My CSPS experience:  A field trip to three districts in the Volta Region – to understand how data on the ground translates or gets lost in the implementation of social policies – was my favourite part of the course. On that trip I saw a different, more playful side of the teaching faculty and drew closer to my colleagues. We stayed up late most nights, teased each other about picky eating habits and weird sleeping rituals, including getting into some very heated arguments with waiters over poor service and threatening to use our new degrees to ban what we called substandard hospitality facilities!

 

Goals: Enrolling on the programme contributed immensely to my growth in programme design, implementation and evaluation. This has led to my being appointed Executive Director at a tech-based civil society organisation whose specialty is in social accountability and anti-corruption work.

                       

Networks: My colleagues on the MA Social Policy programme worked at the National Development Planning Committee, the Environmental Protection Agency, and in various ministries and district assemblies. This has meant that each time my organisation is developing a project we have a multiplicity of stakeholders from whom to seek opinions. Further, my lecturers have become a great resource and are constantly providing consultancies, paid and unpaid, to ensure our interventions deliver significant value to the development sector.

 

To prospective students: A degree is only as good as the paper it is written on.

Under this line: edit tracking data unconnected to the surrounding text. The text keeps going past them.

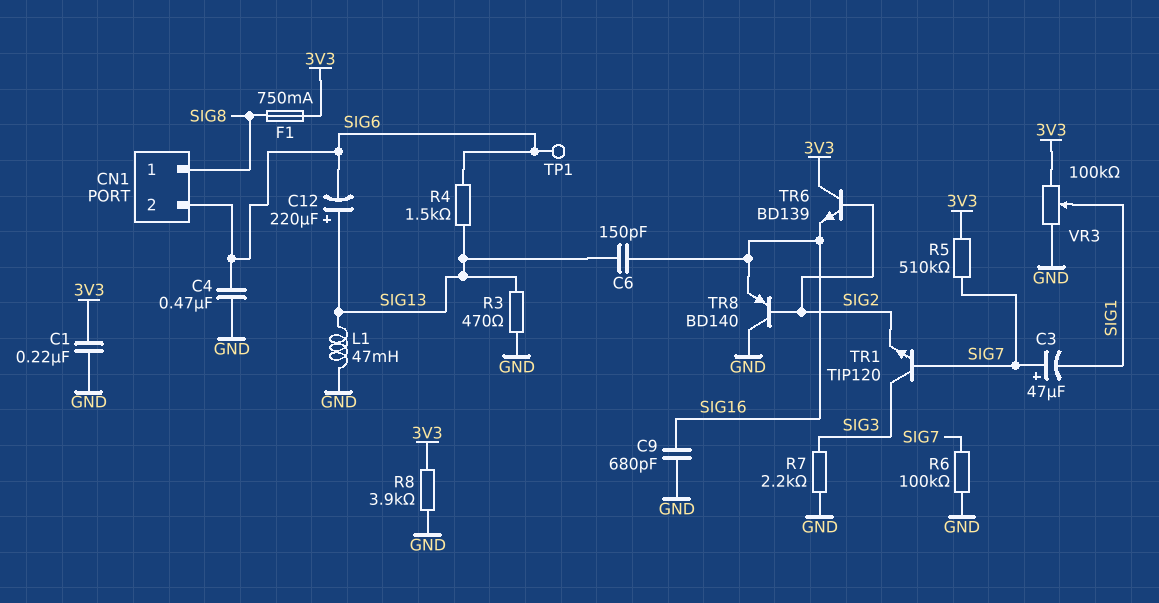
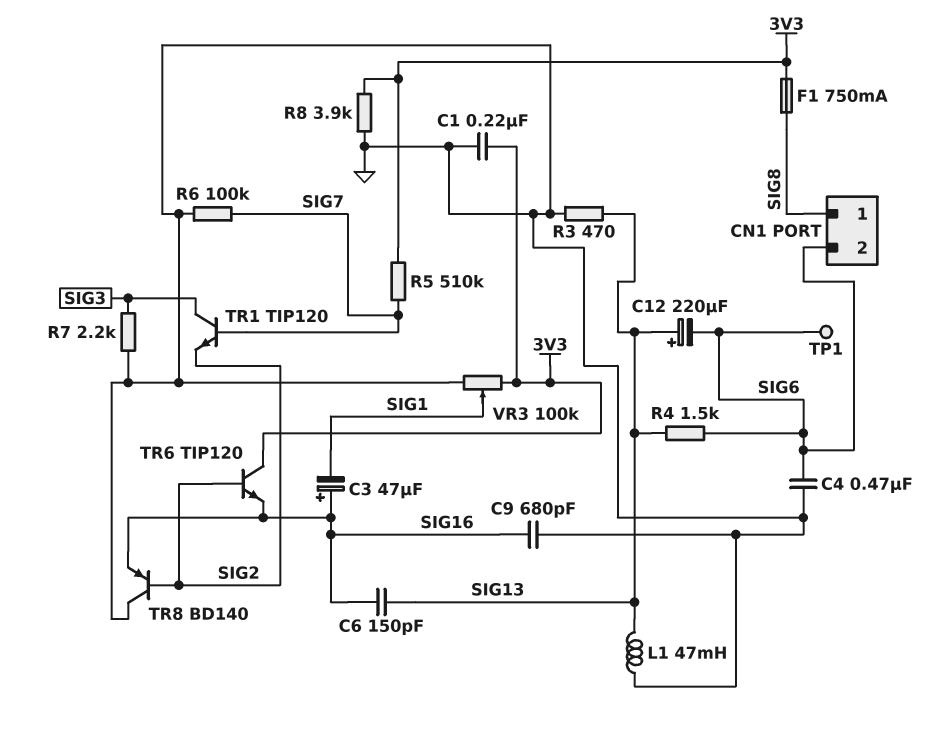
C3: 47uF (plus SIG7, minus SIG1) -> 47uF (plus SIG16, minus SIG1)
TR6: NPN BD139 (B SIG2, C 3V3, E SIG16) -> NPN TIP120 (B SIG2, C 3V3, E SIG16)

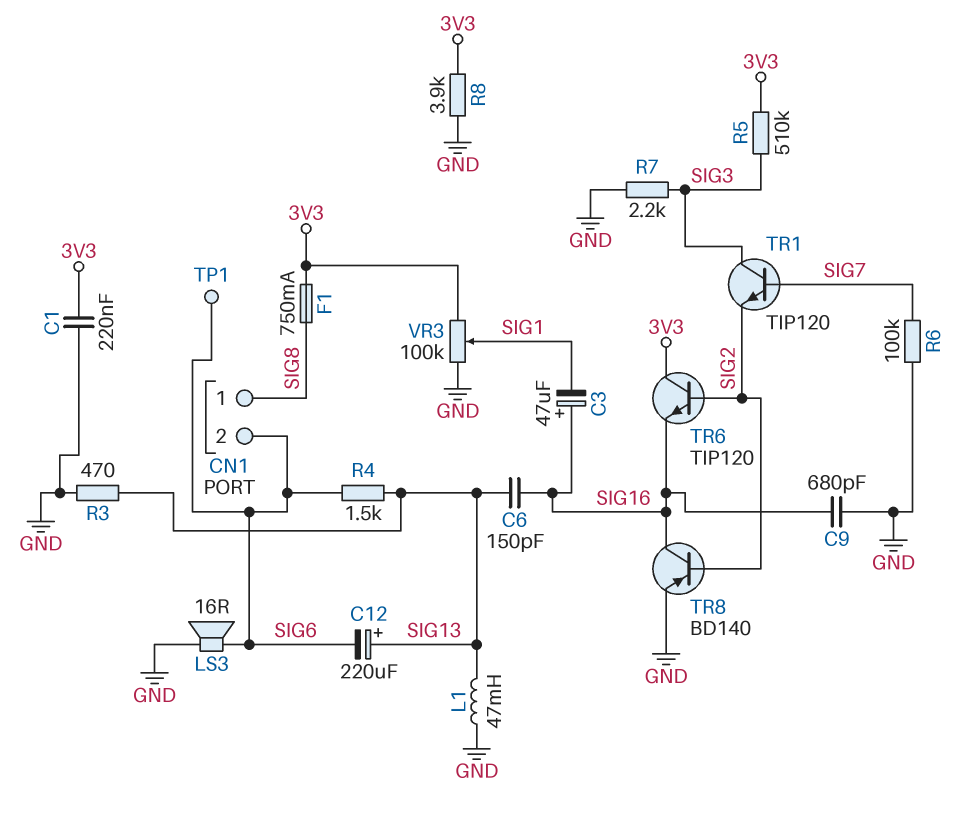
C4: 470nF (GND, SIG6) -> none
LS3: none -> speaker 16R (GND, SIG6)
R5: 510k (3V3, SIG7) -> 510k (3V3, SIG3)
TR8: PNP BD140 (B SIG2, C GND, E SIG16) -> PNP BD140 (B SIG2, C SIG16, E GND)

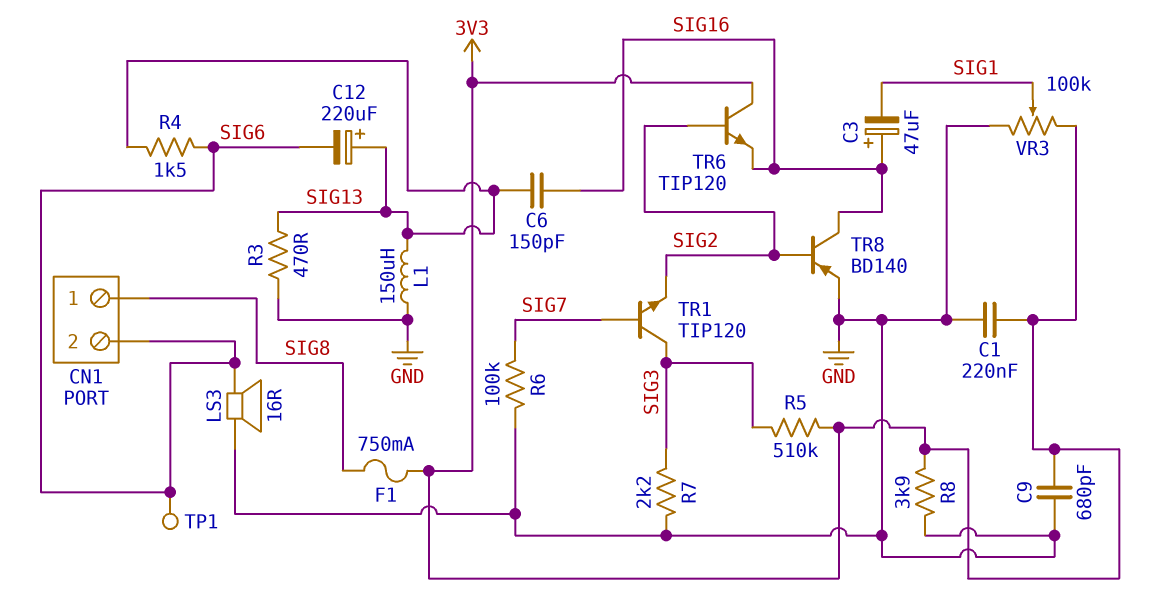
C9: 680pF (GND, SIG16) -> 680pF (3V3, GND)
L1: 47mH (GND, SIG13) -> 150uH (GND, SIG13)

What really matters is how you link the theory to your practice. There is so much that has happened that has impacted the policies we have and there is so much to do to re-engineer the state of play within the policy development and policy implementation space. Keep focused on what you need to do in practical terms post the CSPS training and get to it. Find a space and shine your light, together we can move the needle and improve the lives of our people, especially if we build strong networks and support systems in which we all sing from the same song book.